Thinking that they might have seized the Frenchman, and
in order to observe these savages, he marched through
the woods during two days, but without finding them,
because they had all been frightened by the guns which
they had heard, and fled. |
Returning to
camp, he sent in every direction French and savages on the
search, with orders, if they fell in with savages, to take them
alive without injury, that he might gain from them intelligence
of the Frenchman. Gabriel Barbié with two savages, having met
five of the Chicacha nation, capture) two of them. They were
received with all possible kindness, and, after he had explained
to them that he was anxious about a Frenchman who had been lost,
and that he only detained them that he might rescue him from
their hands, if he was really among them, and afterwards make
with them an advantageous peace (the French doing good to
everybody) they assured him that they had not seen the man whom
we sought, but that peace would be received with the greatest
satisfaction. Presents were then given to them, and as they
signified that one of their villages was not more than half a
day's journey distance, M. de la Salle set out the next day to
go thither; but after travelling till night, and having remarked
that they often contradicted themselves in their discourse, he
declined going farther, without more provisions. Having pressed
them to tell the truth, they confessed that it was yet four days
journey to their villages; and perceiving that M. de la Salle
was angry at having been deceived, they proposed that one of
them should remain with him, while the other carried the news to
the village, whence the elders would come and join them four
days journey below that place. The said Sieur de la Salle
returned to the camp with one of these Chickasaws; and the
Frenchman whom we sought having been found, he continued his
voyage, and passed the river of the Chepontias, and the village
of the Mitsigameas. The fog, which was very thick, prevented his
finding the passage which led to the rendezvous proposed by the
Chickachas."
This official
document is confirmation of the narrative of the priest, Zenobé
de Membré and makes it clear that there was neither cabin nor
colony planted at Fort Prudhomme, nor any garrison left there
under Pierre Prudhomme, the French hunter, and that there was no
treaty nor trading post arrangements with the Chickasaw Indians
relating to the first Chickasaw Bluff. LaSalle, it shows, met
only two captive Indians while at Fort Prudhomme and was
prevented by fog from meeting the Elders of the Chickasaw tribe
at the appointed rendezvous for meeting as he floated down
stream. The Procès Verbal also shows that the fort, Prudhomme,
was 100 leagues below the mouth of the Illinois River, or 250
miles, which would place it at the first Chickasaw Bluff and not
at the site of Memphis on the fourth Bluff.
In the Abbe
Prevost's General History of Voyages of Discovery (Paris 1749),
the voyage of LaSalle down the Mississippi River in February
1682 is briefly described, but no mention is made of Fort
Prudhomme. A map in this work, however, accurately presenting
the whole valley of the Mississippi River, shows Fort Prudhomme
at the first Chickasaw Bluff and not at the fourth, where Fort
Assumpcion is shown.
In
Claiborne's History of Mississippi as a Province, Territory and
State (1870), a full account of the expedition of Bienville
against the Chickasaw Indians in 1739 and the building of Fort
Assumpcion, in August of that year, on the fourth Chickasaw
Bluff at the mouth of Wolf River, is given in a diary of a young
French officer with De Noailles d'Aime, a commander who
accompanied Bienville, translated from the French. This diary in
describing the operations of Bienville's forces here in the fall
and winter of 1739, several times mentions "Prudhomme heights"

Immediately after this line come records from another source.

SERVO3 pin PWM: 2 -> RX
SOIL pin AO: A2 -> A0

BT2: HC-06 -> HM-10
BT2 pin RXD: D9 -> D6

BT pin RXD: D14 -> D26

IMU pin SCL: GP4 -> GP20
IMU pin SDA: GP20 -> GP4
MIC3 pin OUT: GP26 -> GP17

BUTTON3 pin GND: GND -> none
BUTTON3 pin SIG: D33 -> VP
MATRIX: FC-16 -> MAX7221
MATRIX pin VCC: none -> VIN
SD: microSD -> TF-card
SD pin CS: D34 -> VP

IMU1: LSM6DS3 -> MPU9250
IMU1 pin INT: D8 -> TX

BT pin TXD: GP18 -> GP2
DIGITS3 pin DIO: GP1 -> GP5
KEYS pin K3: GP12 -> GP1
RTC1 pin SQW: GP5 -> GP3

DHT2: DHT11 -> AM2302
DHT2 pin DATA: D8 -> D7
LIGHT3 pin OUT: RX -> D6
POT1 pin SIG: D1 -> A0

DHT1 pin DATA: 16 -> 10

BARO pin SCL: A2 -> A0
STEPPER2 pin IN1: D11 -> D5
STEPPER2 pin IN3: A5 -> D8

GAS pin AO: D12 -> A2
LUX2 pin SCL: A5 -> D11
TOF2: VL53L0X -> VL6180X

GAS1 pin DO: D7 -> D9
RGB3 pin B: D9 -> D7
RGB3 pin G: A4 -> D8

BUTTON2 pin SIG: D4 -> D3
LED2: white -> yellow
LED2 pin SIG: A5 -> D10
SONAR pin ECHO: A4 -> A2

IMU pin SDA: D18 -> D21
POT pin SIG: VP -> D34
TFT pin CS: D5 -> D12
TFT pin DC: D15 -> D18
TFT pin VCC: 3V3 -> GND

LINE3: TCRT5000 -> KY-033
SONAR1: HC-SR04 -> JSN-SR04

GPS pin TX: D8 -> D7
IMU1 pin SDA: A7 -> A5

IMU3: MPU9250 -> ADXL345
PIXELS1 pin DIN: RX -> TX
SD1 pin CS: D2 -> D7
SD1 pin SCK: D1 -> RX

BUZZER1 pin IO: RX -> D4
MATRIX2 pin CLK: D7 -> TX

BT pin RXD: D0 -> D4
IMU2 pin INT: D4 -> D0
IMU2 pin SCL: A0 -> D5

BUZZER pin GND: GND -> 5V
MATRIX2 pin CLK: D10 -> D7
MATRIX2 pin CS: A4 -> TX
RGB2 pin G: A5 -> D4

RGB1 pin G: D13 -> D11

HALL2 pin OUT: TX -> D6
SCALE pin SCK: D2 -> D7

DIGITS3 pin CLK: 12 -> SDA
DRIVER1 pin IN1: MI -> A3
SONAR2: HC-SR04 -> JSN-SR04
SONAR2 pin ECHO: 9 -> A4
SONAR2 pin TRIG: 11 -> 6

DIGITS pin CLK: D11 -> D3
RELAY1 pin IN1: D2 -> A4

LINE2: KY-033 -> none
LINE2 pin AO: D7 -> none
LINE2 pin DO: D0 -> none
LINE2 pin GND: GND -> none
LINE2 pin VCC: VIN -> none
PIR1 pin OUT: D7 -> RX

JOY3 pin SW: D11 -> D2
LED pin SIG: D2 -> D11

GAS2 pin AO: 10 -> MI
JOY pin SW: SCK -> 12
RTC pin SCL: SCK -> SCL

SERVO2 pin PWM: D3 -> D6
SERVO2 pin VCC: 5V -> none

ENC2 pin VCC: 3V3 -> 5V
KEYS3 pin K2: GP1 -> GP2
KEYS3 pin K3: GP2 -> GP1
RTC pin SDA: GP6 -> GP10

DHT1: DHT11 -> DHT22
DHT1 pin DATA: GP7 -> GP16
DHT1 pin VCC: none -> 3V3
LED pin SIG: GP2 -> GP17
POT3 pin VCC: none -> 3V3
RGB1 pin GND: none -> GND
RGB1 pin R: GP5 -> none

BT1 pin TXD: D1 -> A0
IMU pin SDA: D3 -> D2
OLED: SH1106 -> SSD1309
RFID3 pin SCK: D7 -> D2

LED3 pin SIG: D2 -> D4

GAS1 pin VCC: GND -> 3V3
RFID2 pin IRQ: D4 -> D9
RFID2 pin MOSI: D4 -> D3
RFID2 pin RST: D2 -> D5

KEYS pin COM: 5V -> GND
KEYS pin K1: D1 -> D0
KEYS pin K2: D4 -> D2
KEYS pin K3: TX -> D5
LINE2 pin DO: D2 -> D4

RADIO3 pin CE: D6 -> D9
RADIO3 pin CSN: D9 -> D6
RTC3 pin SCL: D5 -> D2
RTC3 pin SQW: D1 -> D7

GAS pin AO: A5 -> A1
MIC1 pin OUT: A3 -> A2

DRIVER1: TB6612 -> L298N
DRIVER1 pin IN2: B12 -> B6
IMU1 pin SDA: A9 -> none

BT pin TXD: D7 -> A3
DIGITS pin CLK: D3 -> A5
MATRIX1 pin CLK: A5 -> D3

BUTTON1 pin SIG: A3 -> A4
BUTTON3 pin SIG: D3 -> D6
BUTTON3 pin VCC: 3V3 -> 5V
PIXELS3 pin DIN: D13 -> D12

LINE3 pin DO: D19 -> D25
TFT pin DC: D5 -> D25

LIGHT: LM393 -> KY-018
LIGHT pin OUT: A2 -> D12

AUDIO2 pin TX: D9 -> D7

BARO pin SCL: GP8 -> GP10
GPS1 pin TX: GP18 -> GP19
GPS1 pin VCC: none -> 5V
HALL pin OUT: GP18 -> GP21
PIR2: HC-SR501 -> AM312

as lying far to the north of Fort Assupmcion on the fourth
Chickasaw Bluff.
It thus being
made clear by the narratives of the original founder or builder
of the stockade or defense called a fort, and the narrative of
those who were with him on this voyage that the fort was a mere
temporary shelter or defense against a few Chickasaw Indians
seen in the vicinity, while LaSalle's party were endeavoring to
find the lost hunter Prudhomme, and that the party were only
there some nine or ten days and left no colony behind them, it
becomes apparent that Tennessee was not settled first at Fort
Prudhomme in 1682, notwithstanding the error into which several
historians have fallen.
The same can
also be said of the voyage of Marquette and Joliet, as the
narrative of Father James Marquette and his original map of the
country discovered by him, after a long period of rest in Saint
Mary's College of Montreal, were finally brought to light and
translated and given to the world by Mr. John Gilmary Shea in
the same volume in which he published the narrative of Father
Zenobé de Membré. These will fully and clearly show that
Marquette like LaSalle did not stop at the lower Chickasaw Bluff
and left neither colony nor trading post behind him on the
Mississippi River.
The first
settler of the Anglo-Saxon race in West Tennessee of whom we
have any account was William Mizzell of North Carolina, who was
found on the lower Chickasaw Bluff at the Spanish post and fort
of San Fernando de Barancos by Capt. Isaac Guion of the 3rd U.
S. Infantry Regiment, when he came on July 20th, 1797, to take
possession of the fort and the lower Chickasaw Bluff in behalf
of the United States, the fort having been constructed by
Governor Don Manuel Gayoso de Lemos of the Province of Louisiana
and the Spanish flag raised over it on the 31st of May 1795.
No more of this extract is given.